I guess PIPE_DIRECTW may be set if this is a fifo, though I don't think that was true when the check was added many years ago. (The pipe and fifo code were merged after.)

Regarding the PIPE_ACTIVE check, I am mostly worried about accessing wpipe fields when the lock is not held. If we are dealing with a pipe, then wpipe actually points to the reader side, and in that case if pipe_present != PIPE_ACTIVE, there is no reason I can see to return a non-zero kn_data.

So, I think you can write:

if (wpipe->pipe_present == PIPE_ACTIVE || (wpipe->pipe_flags & PIPE_NAMED) != 0) {
    PIPE_LOCK_ASSERT(...)
    <set kn_data>;
}
...
tests/sys/fifo/fifo_kqueue.c
1 ↗(On Diff #70939)

Could you add SPDX tags to the new files?
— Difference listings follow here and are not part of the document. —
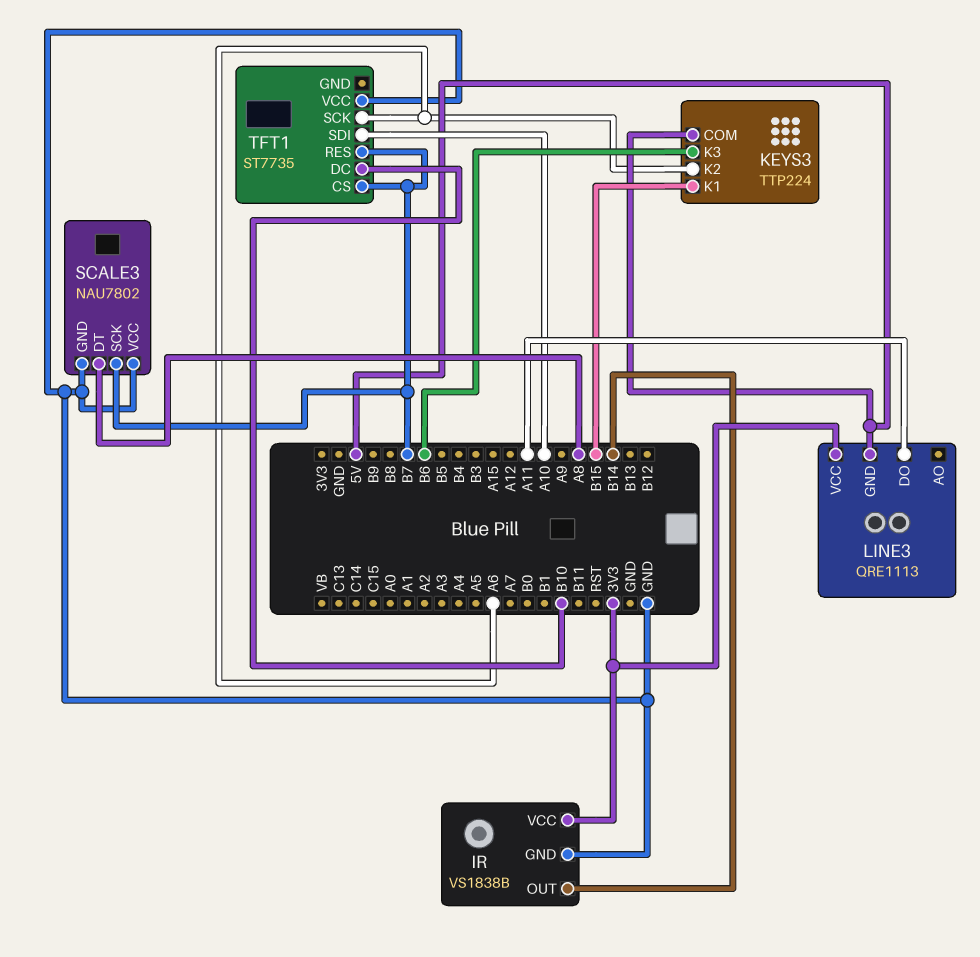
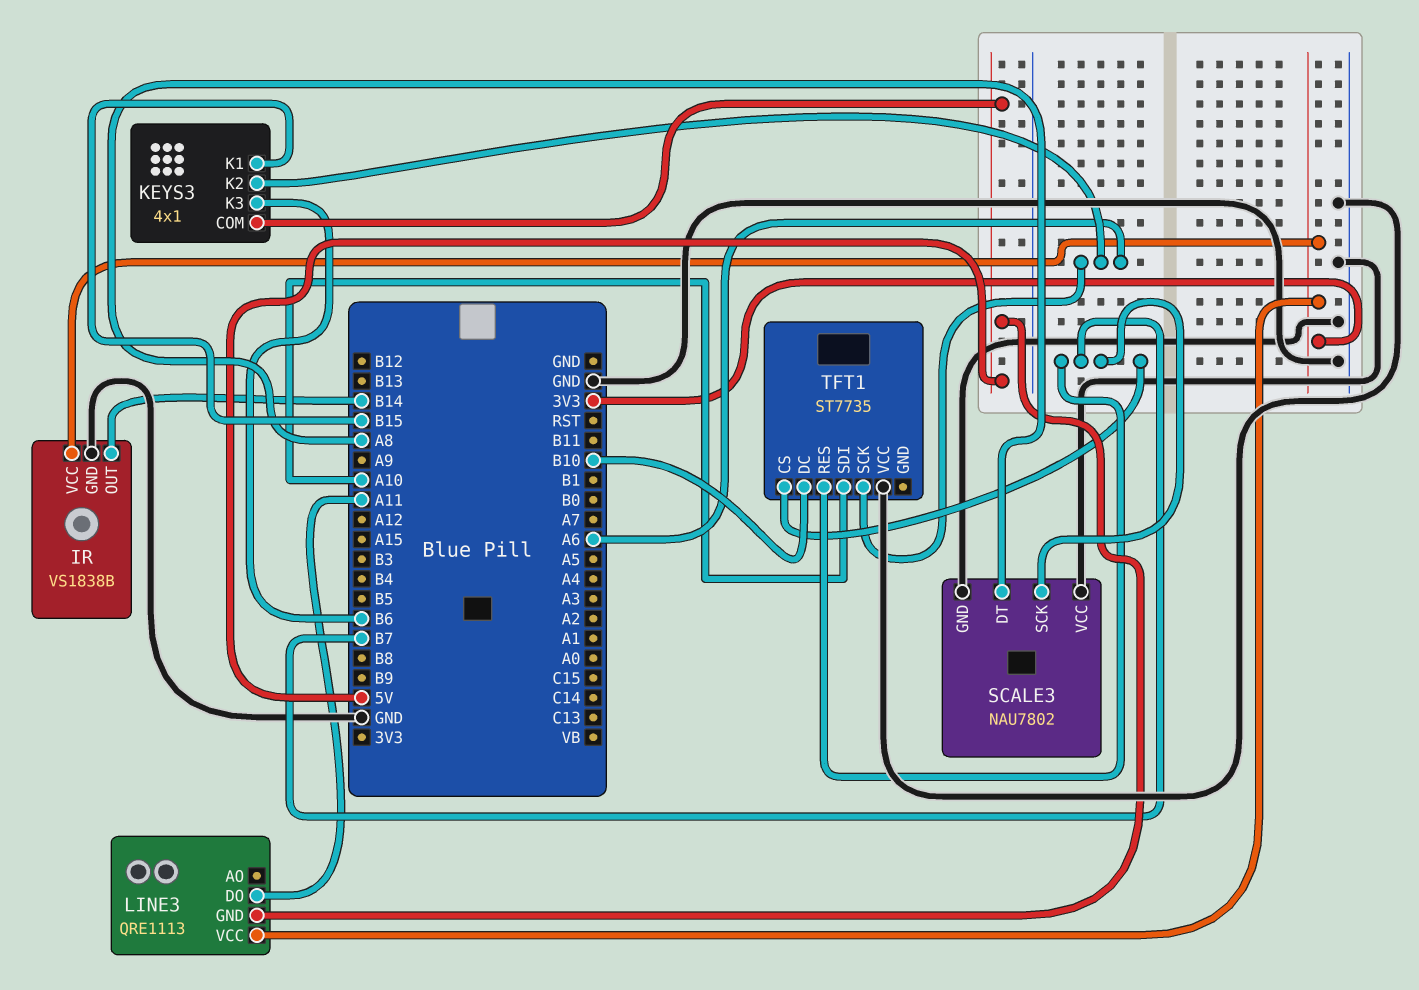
KEYS3: TTP224 -> 4x1

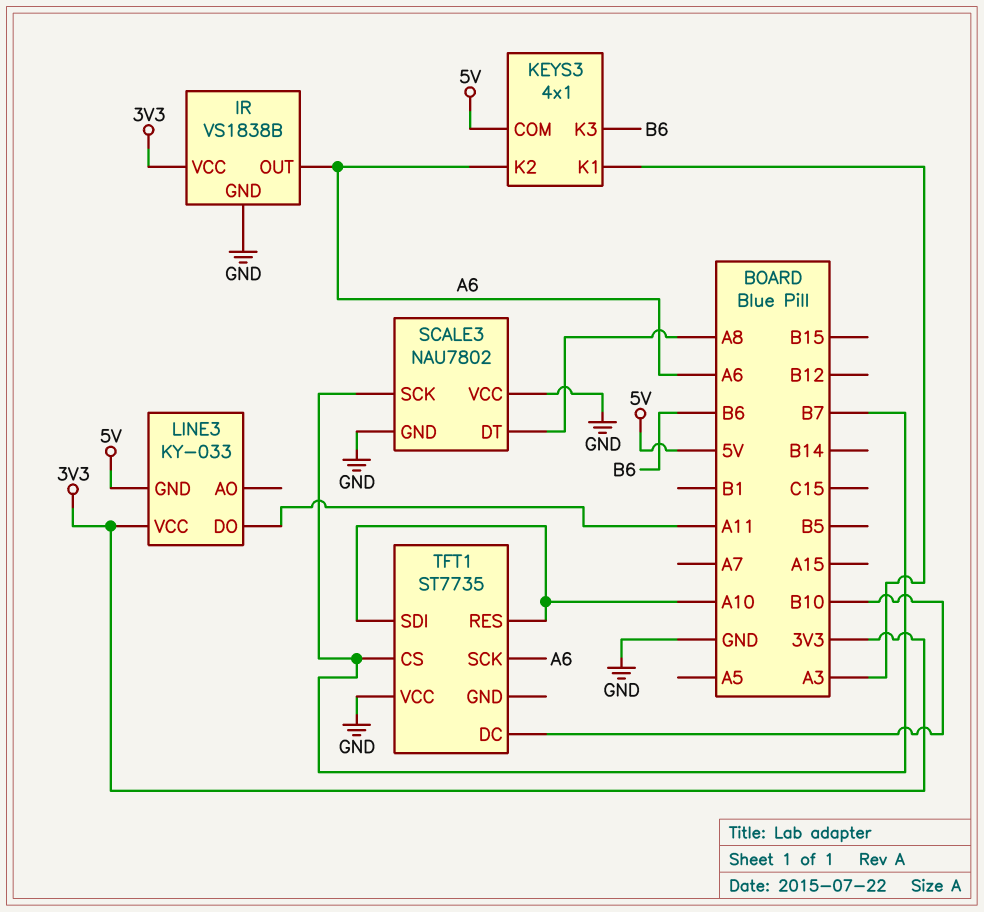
IR pin OUT: B14 -> A6
KEYS3 pin K1: B15 -> A3
LINE3: QRE1113 -> KY-033
TFT1 pin RES: B7 -> A10

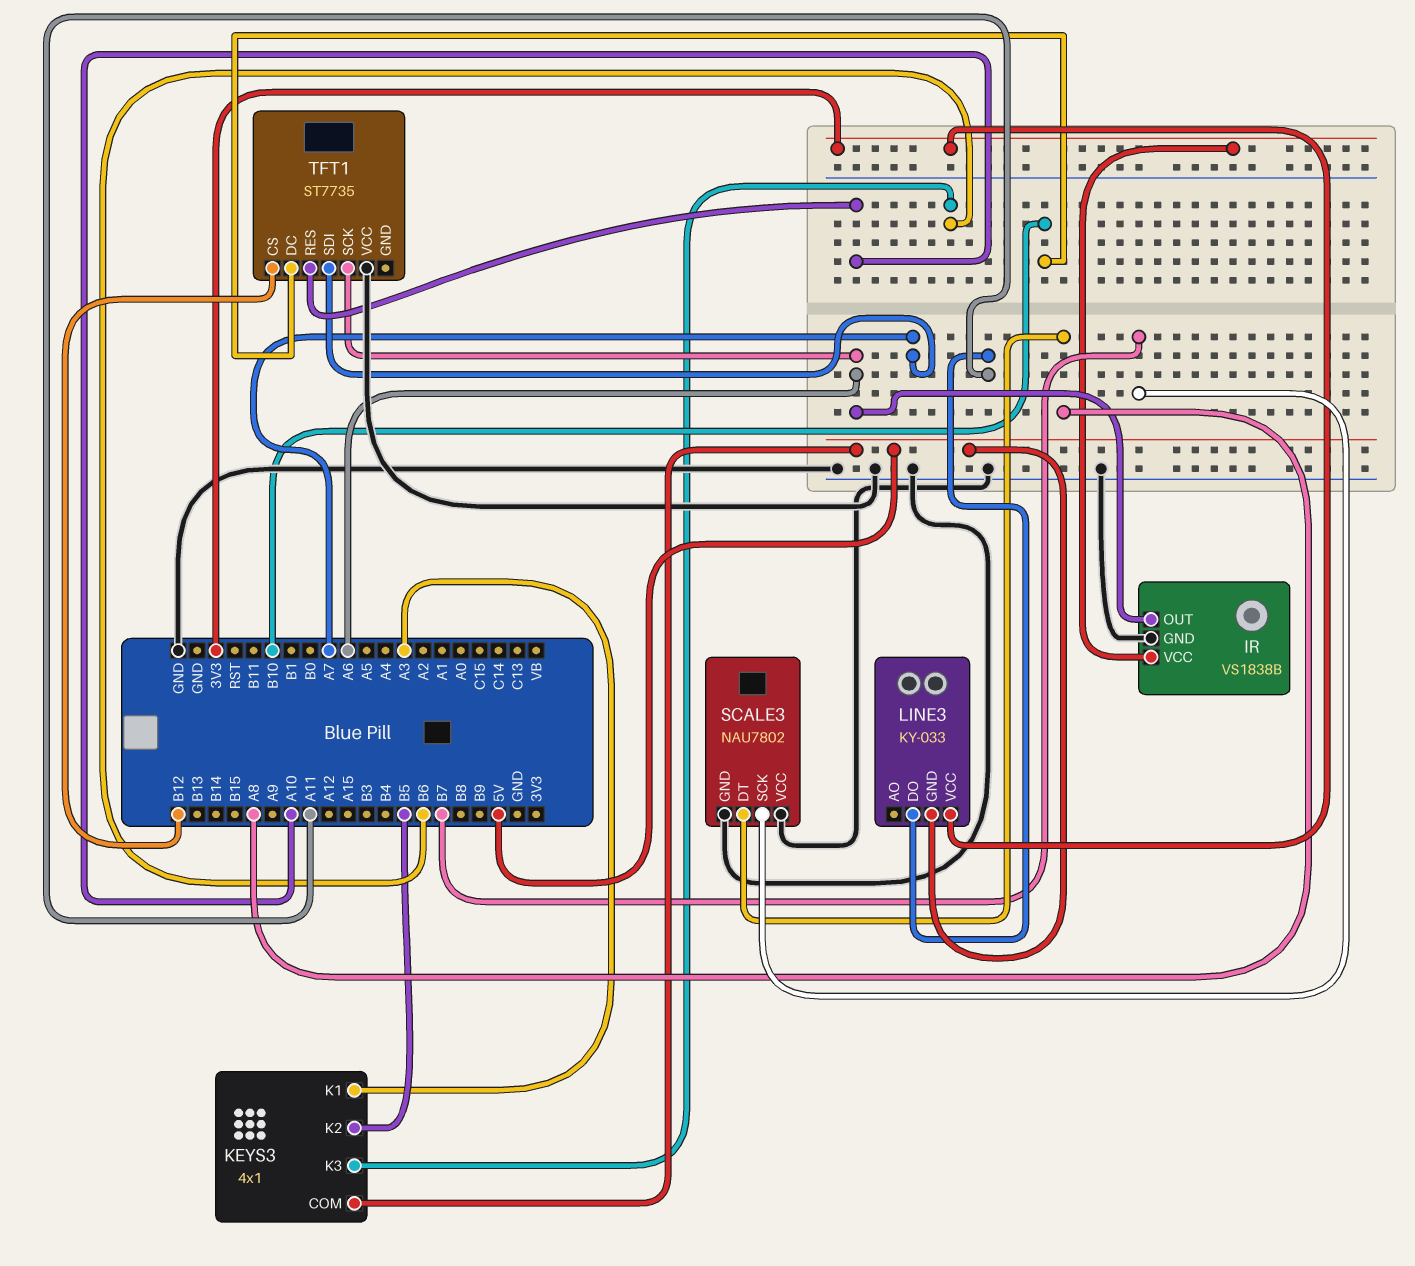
KEYS3 pin K2: A6 -> B5
TFT1 pin CS: B7 -> B12
TFT1 pin SDI: A10 -> A7

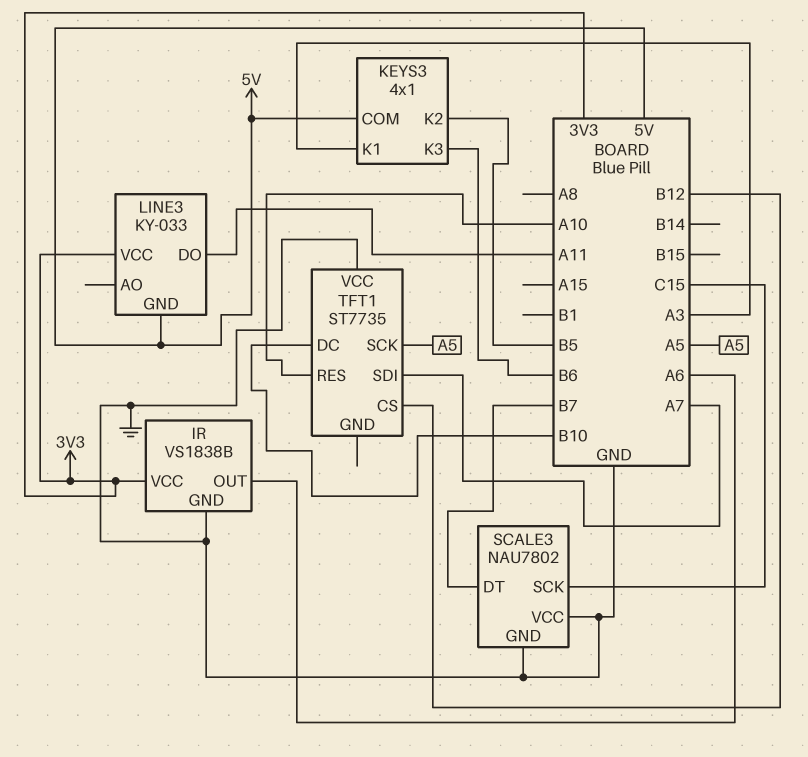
SCALE3 pin DT: A8 -> B7
SCALE3 pin SCK: B7 -> C15
TFT1 pin SCK: A6 -> A5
SPDX-License-Identifier: BSD-2-Clause-FreeBSD

52 ↗(On Diff #70939)

Indentation should be by four spaces.

57 ↗(On Diff #70939)

Why 32 and not 2?

I've uploaded a new version of the patch:

  • The update of kn_data in filt_pipewrite() is now done under the pipe lock (as it reads from wpipe->pipe_buffer). The tests still run fine. Is this what you had in mind?
  • I've fixed the indentation of the tests and added the SPDX line.
sys/fs/fifofs/fifo_vnops.c
179

I must admit that I haven't tested with SIGIO at all... In the old socket based FIFO implementation there was a "sowwakeup" call here (which sends a SIGIO I think). I don't know why it was removed.
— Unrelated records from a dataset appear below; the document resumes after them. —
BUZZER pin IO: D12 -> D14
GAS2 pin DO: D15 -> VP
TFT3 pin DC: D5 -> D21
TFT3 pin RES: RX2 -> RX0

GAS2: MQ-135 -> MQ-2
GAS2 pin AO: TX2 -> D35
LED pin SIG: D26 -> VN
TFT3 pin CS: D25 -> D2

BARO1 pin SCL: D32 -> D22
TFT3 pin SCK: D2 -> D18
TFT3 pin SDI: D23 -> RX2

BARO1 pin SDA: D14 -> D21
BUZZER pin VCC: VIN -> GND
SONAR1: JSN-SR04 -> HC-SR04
Do you know if programs that use SIGIO are supposed to deal with those kinds of spurious signals? I would guess so, but I'm not super familiar with this programming model.

tests/sys/fifo/fifo_kqueue.c
57 ↗(On Diff #70939)

I used 32 out of habit. I'm reusing the array for output events, and 32 is a good enough size in practice.

Here in the tests it should just have strictly more space available that the number of expected events so that I know there are no more events in the kqueue.

I spent some more time reviewing and testing this. I'll get it committed.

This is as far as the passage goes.